After defeating human players in different games like Alpha Go, chess, Hanabi, Dota II, and StarCraft II, Google-owned AI company DeepMind continues to develop AI agents that can dominate the gaming world. This time, the company created a system that uses AI gamers to play Capture the Flag in Quake III Arena.
The AI agents were reportedly trained with 450,000 rounds of Capture the Flag. The data was equivalent to four years of gameplay that DeepMind’s AI system was able to learn in just a few weeks.
In a paper published by the DeepMind researchers in the journal Science, they reported:
“We used a two-tier optimization process in which a population of independent RL agents are trained concurrently from thousands of parallel matches on randomly generated environments. Each agent learns its own internal reward signal and rich representation of the world. These results indicate the great potential of multiagent reinforcement learning for artificial intelligence research.”
AI Gamers Defeat Human Players in Capture the Flag
The AI gamers learned how to play the Capture the Flag mode of Quake III through reinforcement learning (RL). The AI agents played the game over and over in randomly generated environments.
With every game it played, the system picked pieces of information about how it works, including strategies and techniques. Eventually, the AI agents were pitted against human players and defeated them.

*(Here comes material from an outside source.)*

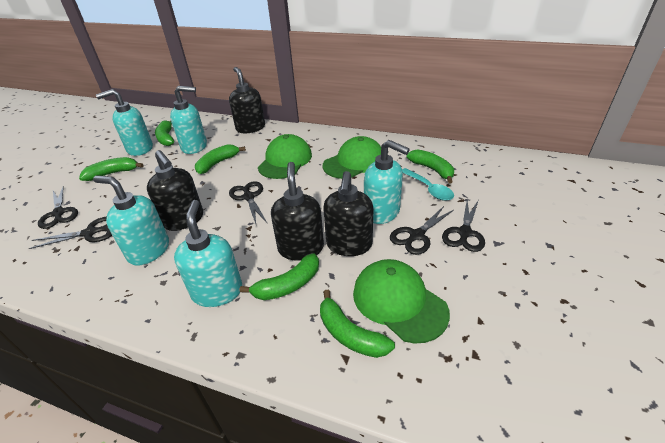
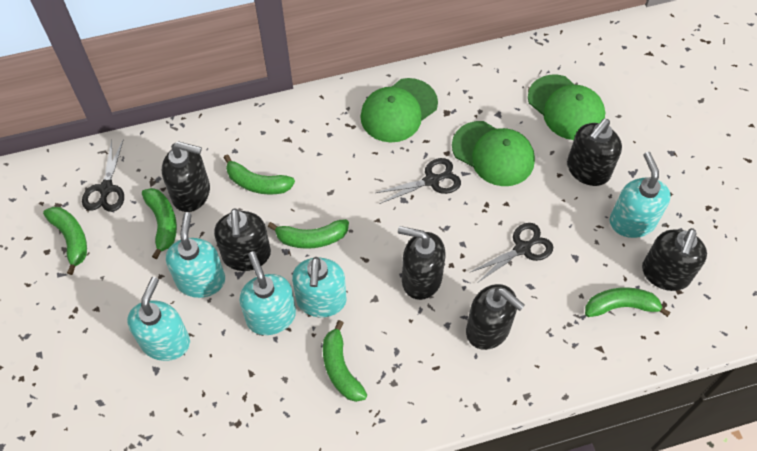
black scissors: 5 -> 3
black soap dispenser: 4 -> 6
turquoise spoon: 1 -> 0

According to the researchers’ paper, the AI agents were able to exceed the win-rate of human players in new maps or environments neither of the two parties had seen before. In fact, human players were only able to win when partnered with an AI agent. The team wrote:
“Our work combines techniques to train agents that can achieve human-level performance at previously insurmountable tasks. When trained in a sufficiently rich multiagent world, complex and surprising high-level intelligent artificial behavior emerged.”
The DeepMind researchers believe that their study can help train other similar AI systems to perform real-world tasks beneficial to humans.